Bornieo: Fully Loaded
09-14-2006, 10:28 PM
Cartoon BRew is reporting the news of another from the history of Disney animation and the original park has left us.

http://www.cartoonbrew.com/archives/2006_09.html#002286

Berny or Bernie Wolf started his animation career in New York City in 1924, inking on the silent Krazy Kat cartoons that Ben Harrison and Manny Gould released through Paramount....

By 1938, Berny, Al Eugster and Shamus Culhane had broken into the Disney Studio. One of Berny’s first cartoons there was DONALD’S NEPHEWS (1938). According to Shamus’ book, Walt made it hard for “old-timers” and ex-New Yorkers at his studio, chiding them for their “bad drawing habits” and training on “cheap productions”. Berny overcame this prejudice and animated Jiminy Cricket in PINOCCHIO (1940). Some of his scenes are Jiminy meeting the Blue Fairy in Sq. 1.5, Sc. 46, where he says “No tricks, now!”, Sq. 1.7, Sc. 59.7 where Jiminy dances with a music box doll and slyly says: “How about sittin’ out the next one babe, huh?” and Sq. 4.9, Sc. 17, where he emerges from a bird seed container in a cage and shyly speaks to the Blue Fairy (“This IS a pleasant surprise!), tips his hat and gets a shower of bird seed pouring from the hat. Berny was one of the key animators on Jiminy, doing many such personality scenes, no doubt working closely with Ward Kimball. On FANTASIA, Berny worked on the Pastoral Symphony sequence, animating Fauns, Unicorns and the Centaurs and Centaurettes that Fred Moore designed. He animated a beautiful scene in part where the Centaurettes are dancing around Ward Kimball’s Bacchus, and a tender scene of a Centaur shielding a Centaurette from the raindrops at the beginning of the storm sequence. Berny also animated the famous scene at the end of the “romance of the Centaurs” sequence, in which the cupids close the curtains on the proceedings, leaving one cupid to peek through at the centaurs. His hovering buttocks form a heart. This scene infuriated critics such as James Agee, it was animated by Berny Wolf.

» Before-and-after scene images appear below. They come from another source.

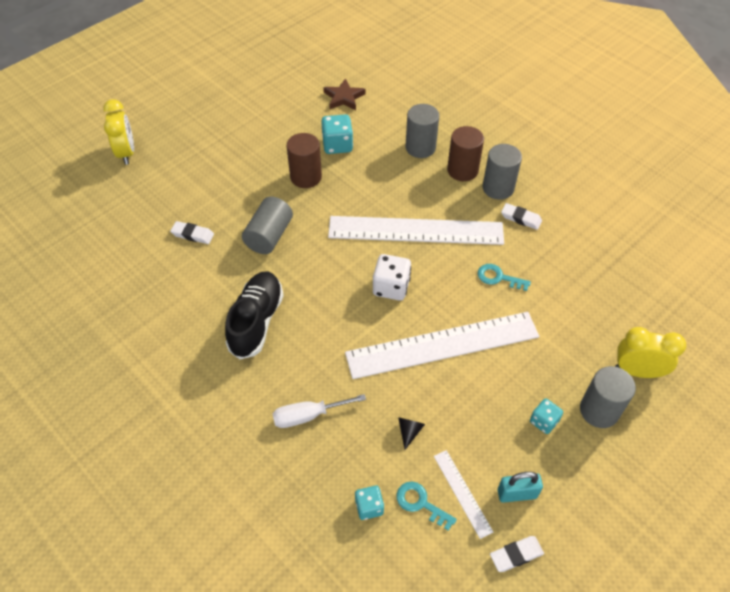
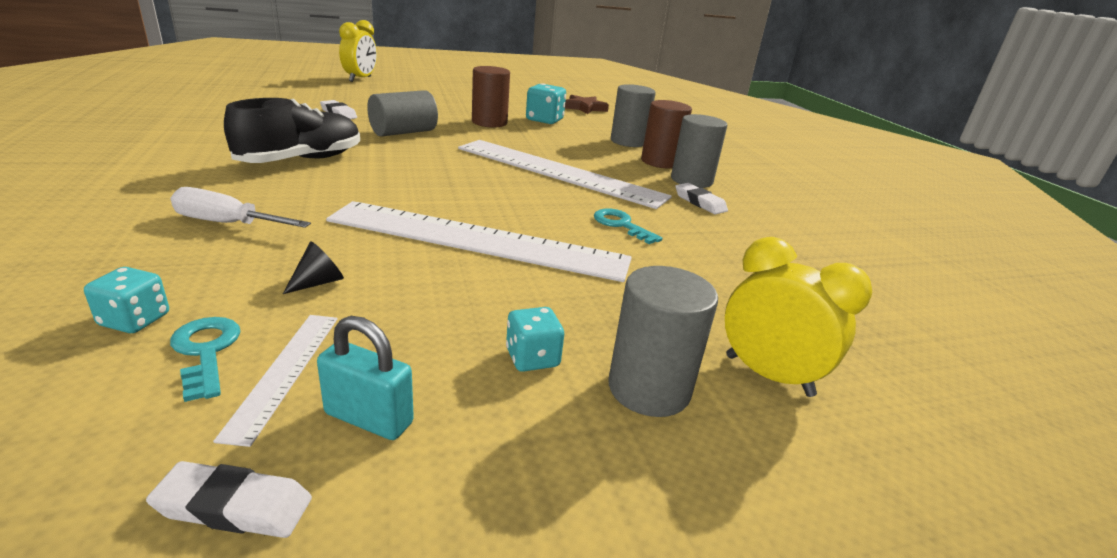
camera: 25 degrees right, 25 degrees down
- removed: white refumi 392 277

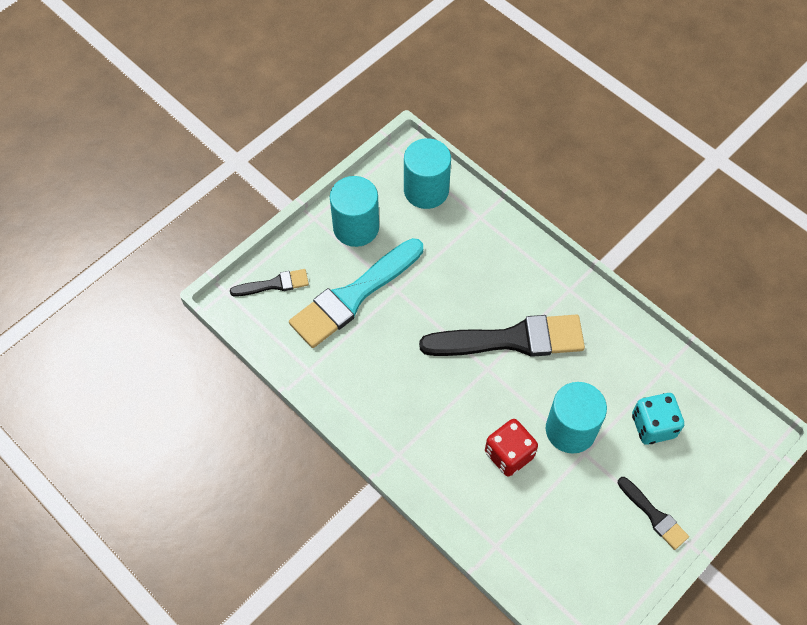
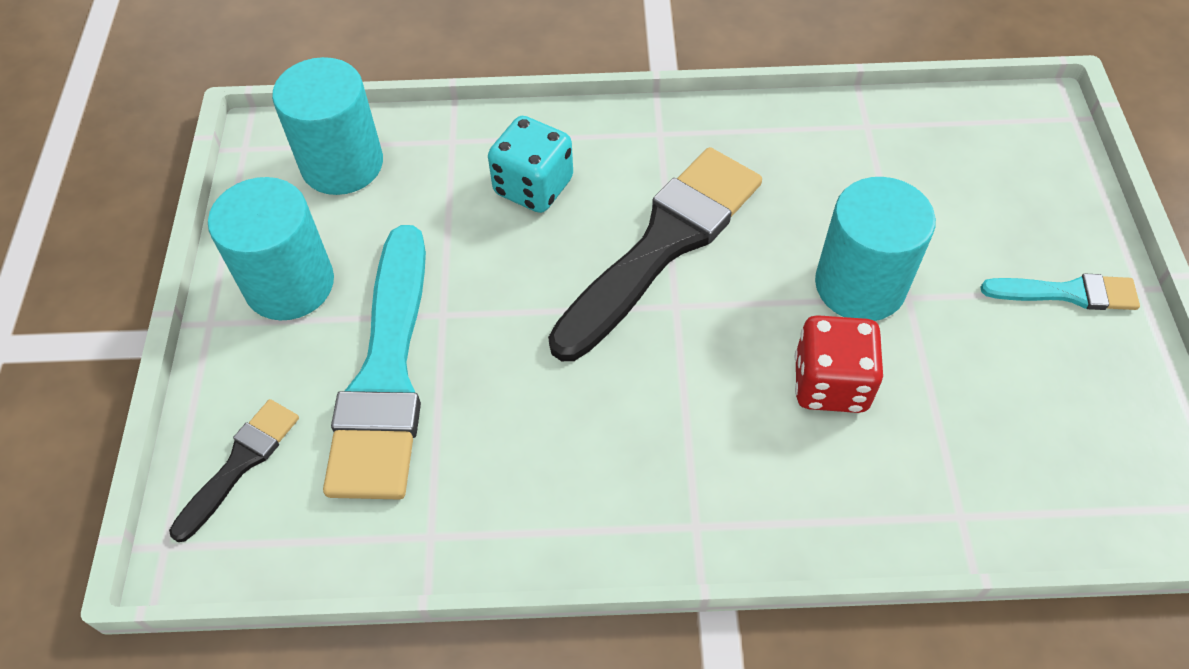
camera: 45 degrees left, 5 degrees down
- moved: turquoise refumi 658 419 to 530 164
- recoloured: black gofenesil 653 513 to turquoise gofenesil 1060 291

By 1941, Berny seems to have fallen in estimation at Disney, he got one sequence in DUMBO, of the clowns bragging about their “coitain calls” in Sq. 14.1, all in silhouette. This is really an outstanding job of animation, though, as all the poses have to read solidly just in black, showing that Berny had good caricature and staging skills.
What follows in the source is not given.